Even if the global synchronized recovery will continue this year thanks to the vaccine against Covid-19, the growth gap between China and the US as well as Europe is likely to increase in the first quarter of this year due to renewed lockdowns in the Western world and delays in the vaccine rollout. Later this year, the divergences in economic growth could lessen, as the vaccine proves effective against the virus. However, the US and Europe will be slow in catching up, while China powers on.

While China did impose regional restrictions again recently to stem local virus flare-ups, a renewed nationwide lockdown is unlikely. Also, the Covid variant in Beijing seems to have been reigned in.  Infection rates, which spiked in January, are again under control. This reduces the pressure on the government to correct for the slow pace of the vaccine rollout. Hope is in sight with Chinese companies like Sinovac, CanSino and Sinophram making progress on vaccines. Sinovac alone is saying it could provide 600 million doses this year.

Low intensity trade/tech war to continue but US-China relationship to become more predictable

Now that US President Joe Biden has taken office, Chinese economic growth is likely to see less of a threat from a belligerent America. Even if the Democrats align with the Republicans in a rare bi-partisan agreement that China represents a clear threat to US technological, economic and military dominance, they will take a different approach to dealing with it. Former President Donald Trump preferred a “shoot first and then talk” strategy of pushing through tariff hikes and export bans on China and even some of its own allies. Conversely, the Biden administration is more likely to seek a consensus with its allies before approaching China.

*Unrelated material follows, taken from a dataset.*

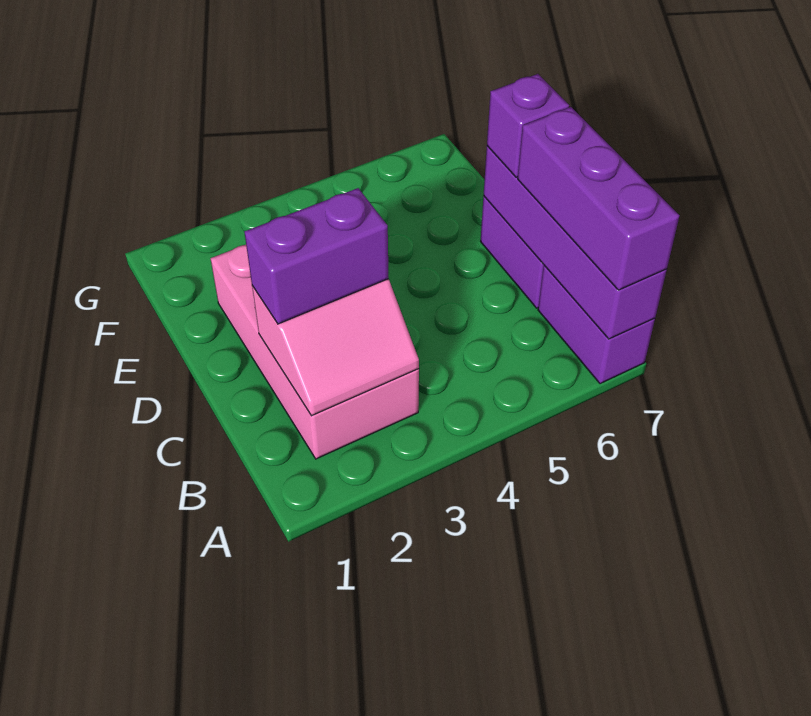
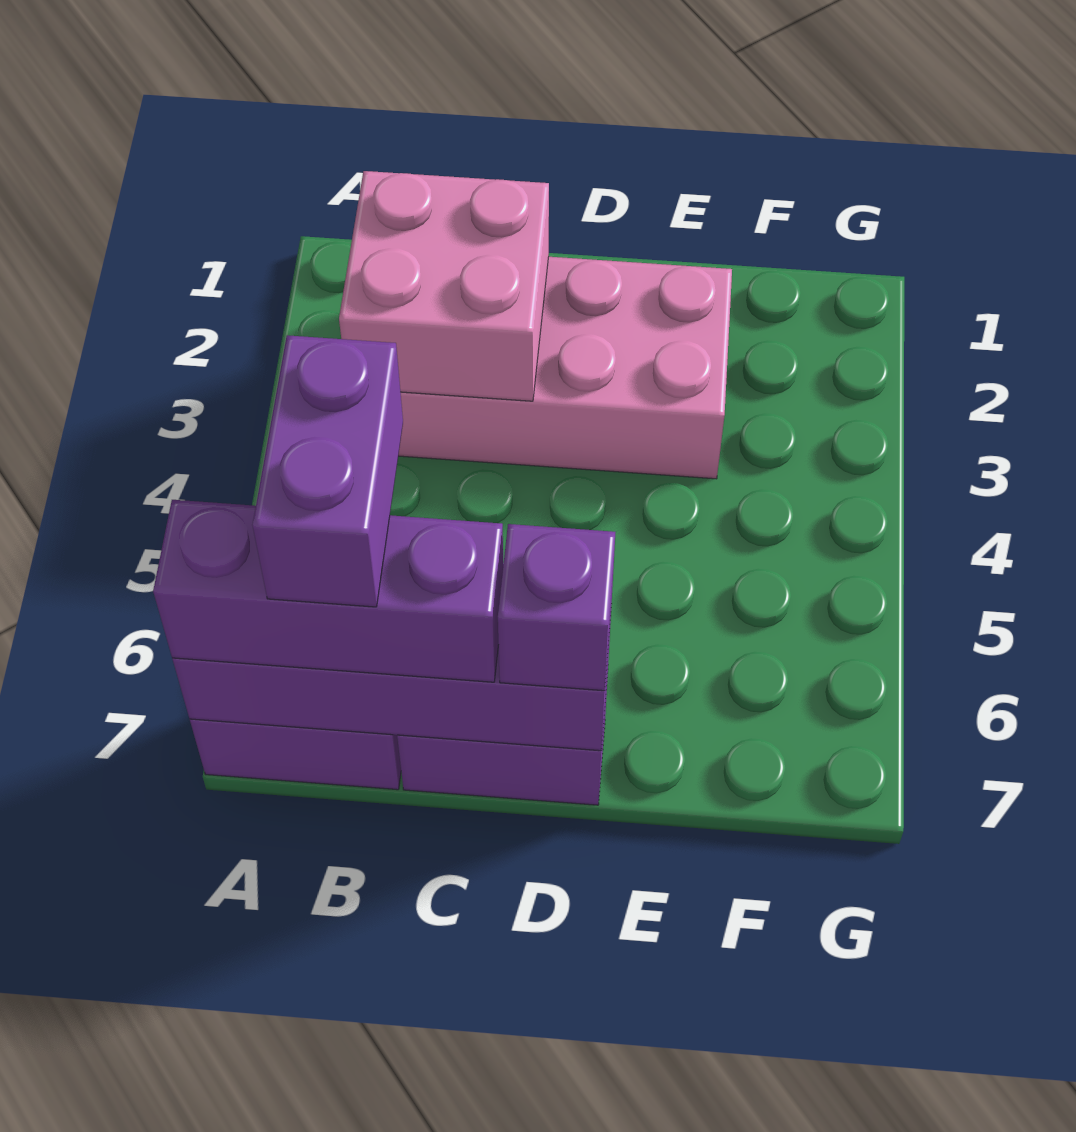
pink slope B2:C3 level 2 top C -> pink brick B2:C3 level 2
purple brick C2:C3 level 3 -> purple brick B6:B7 level 4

Moreover, the Biden administration seems to have a better understanding of the economic costs of the trade war. The dependency of the US corporate sector on Asia and China in particular in terms of earnings is significant. Apple’s recent quarterly earnings revealed that sales growth was strongest in China. Therefore, the risk of a further escalation of the trade war is low as it could inflict significant harm on the US economy.

China and the US aim for increased economic dependencies in their regions

The US will continue to watch China like a hawk on matters of digital supremacy. Jared Cohen and Richard Fontaine, two former members of the US state department have called for a T-12, a group of 12 techno-democracies, which coordinate their response to the digital threats posed by autocratic regimes like Russia and China. Like-minded countries could define standards on topics like the use of private data by digital platforms, start joint venture research projects in areas of new technologies and secure supply chains of goods critical for their economies more efficiently. Therefore, a coordinated answer may lead to more information sharing, more investments in new technologies and possibly stronger growth.

With its Belt and Road Initiative and the recently announced Regional Comprehensive Economic Partnership (RCEP) China is doing the same in Eurasia, trying to increase the dependencies of other economies to the Chinese economy. RCEP is likely to spur growth in the region with positive consequences for Asian markets. Therefore, the relationship between the two regions is likely to become more competitive. Assertive foreign Chinese policy, i.e., in the South Asian Sea remains a risk however. The Biden administration emphasized already – contrary to Trump – that the US would stand by its Asian allies on geopolitical security issues.

Sven Schubert is a senior investment strategist at Vontobel Multi Asset Boutique.